Roman Demianenko’s great-grandfather was captured by Germans during the Second World War, and later sent to Vorkutlag as a traitor — the fate many prisoners of war faced upon their return to the USSR. “The house we lived in was situated on the former gulag territory where author Alexander Solzhenitsyn was sent — a fact my father proudly talks about. On walks as a child, I remember wondering what might have been here before, as I passed scattered barbed wire and gravestones sinking into the mossy mire.
Demianenko left Vorkuta for Voronezh in southern Russia when he was 18. After graduating with a history degree, he trained as a photojournalist. He has travelled back to Vorkuta only twice — in January 2018 and July 2019 — during which time he found himself roaming abandoned but fully furnished apartments. “The flats I saw were almost identical: they had the same shelfs, wallpapers, curtains, lamps,” which is how they had stayed since the 1980s, when Vorkuta had a flourishing industry. “The book collections all had Alexander Duma, Mikhail Sholokhov, Valentin Pikul,” he adds. “As though all Vorkutans read and thought the same.”
It was difficult for Roman to see Vorkuta’s shocking decay. “The locals live and work amid the ruins. Abandoned buildings keep tumbling down. Nature is reclaiming the town. You have the sense that soon enough you feel there won’t be any future here.”
In the past, the younger generation would talk about relocating to Moscow or St Petersburg; now competition there is too high. Today, Vortutans set their sights on Vologda, Yaroslavl, or Kirov. Those without work turn to fishing and hunting to sustain themselves.
Self-made cars are common in Vorkuta — large tank-like vehicles, which can move through thick tundra. The indigenous Nenets community still dedicate themselves to reindeer herding despite the fact that the mining industry has seriously damaged the natural landscape. Every autumn, thousands of reindeers are brought to Vorkuta to be traded.
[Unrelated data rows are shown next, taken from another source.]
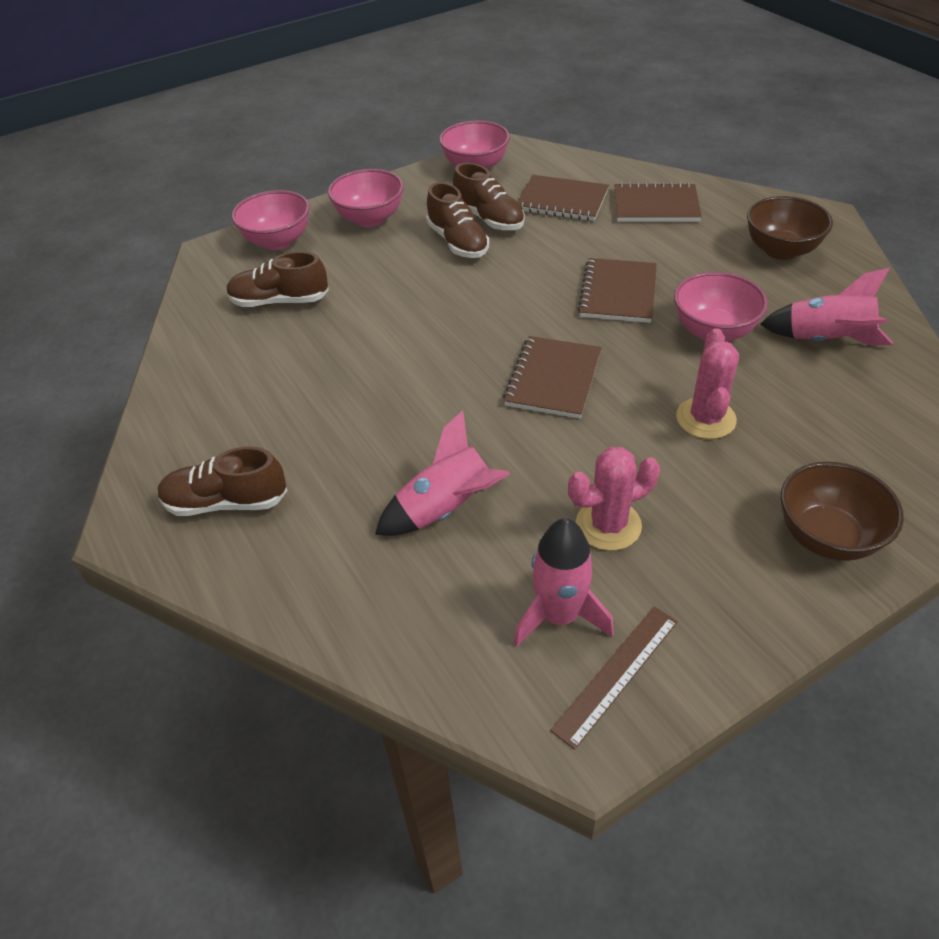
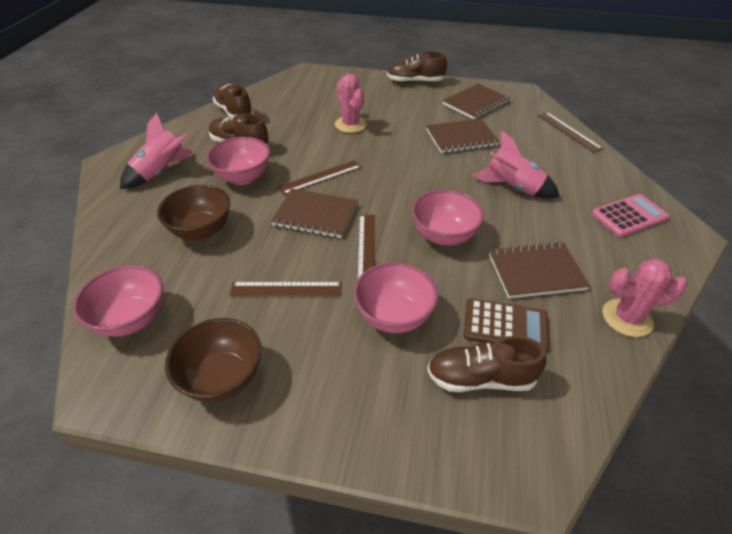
brown calculator: 0 -> 1
brown ruler: 1 -> 4
pink calculator: 0 -> 1
pink rocket: 3 -> 2

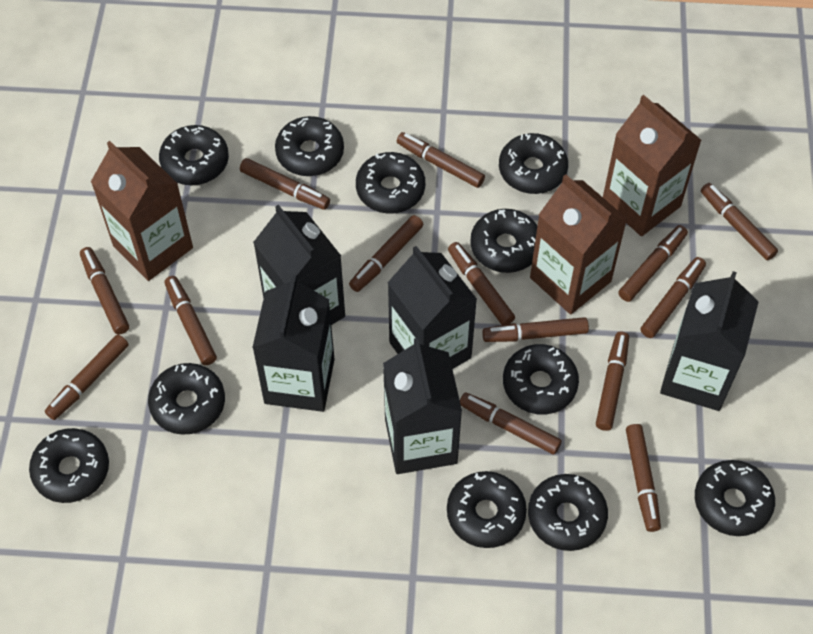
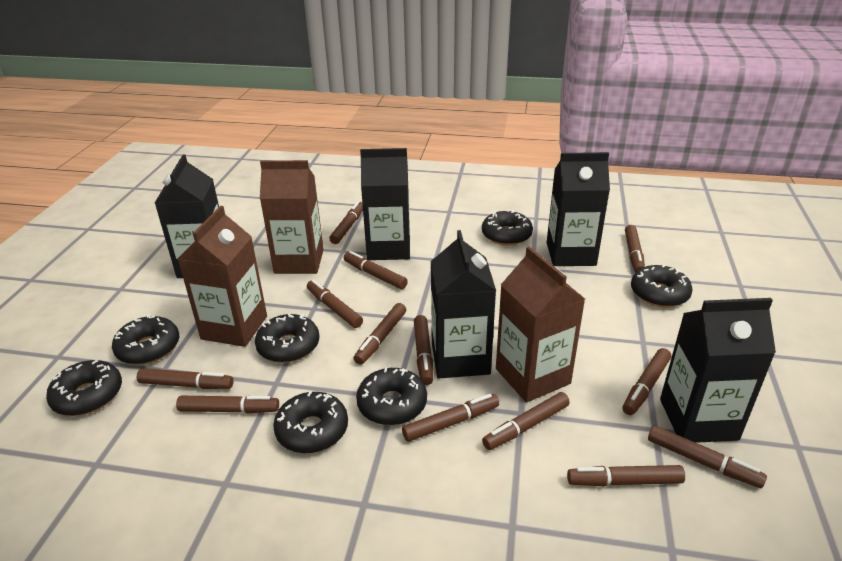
black donut: 11 -> 7
brown marker: 14 -> 13

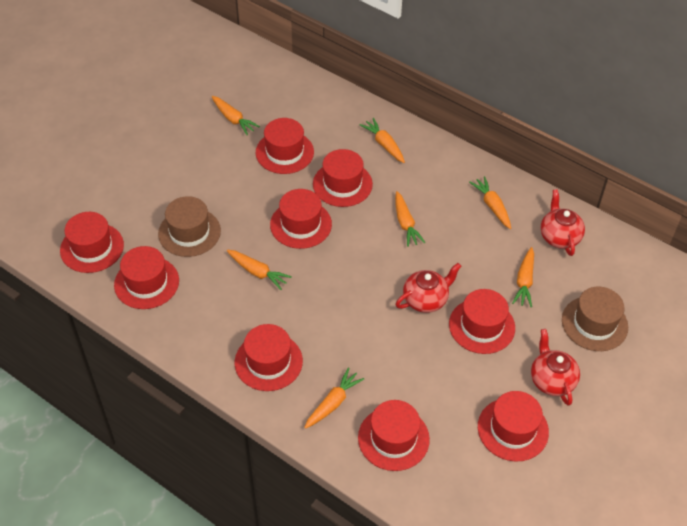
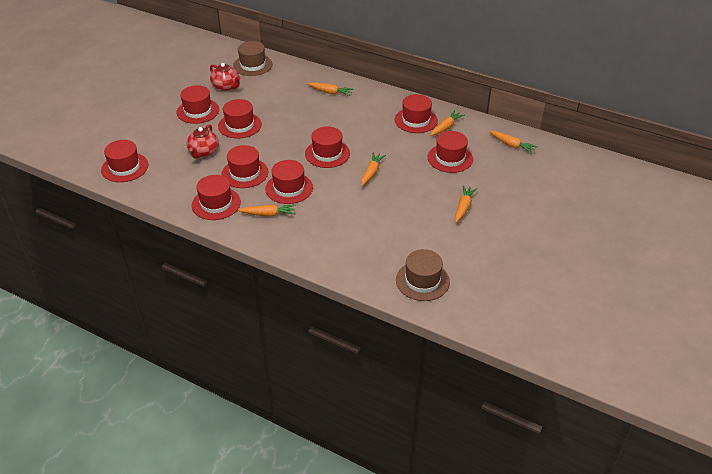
orange carrot: 7 -> 6
red teapot: 3 -> 2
The local House of Culture still runs a programme of gigs and concerts, though these are a faint echo compared to the punk scene that once existed here. Demianenko says it’s only natural that the children of gulag prisoners, many of whom were victims of political repressions or freedom activists, inherited the rebellious streak from their ancestors which manifested itself through punk music. “I met one guy at one of the punk gigs in Vorkuta. He was wearing a Discharge T-shirt and torn jeans. He was just 15 years old. I decided to include a photo of his tattooed hand holding a cigarette in the project, to capture this side of Vorkuta too.”
Demianenko reveals he found it hard to detach himself from his hometown. “I tried to be true to the documentary genre and remain neutral. But in the end, I think it was my connection with the place, and the stories of my ancestors that helped me to finish the project.”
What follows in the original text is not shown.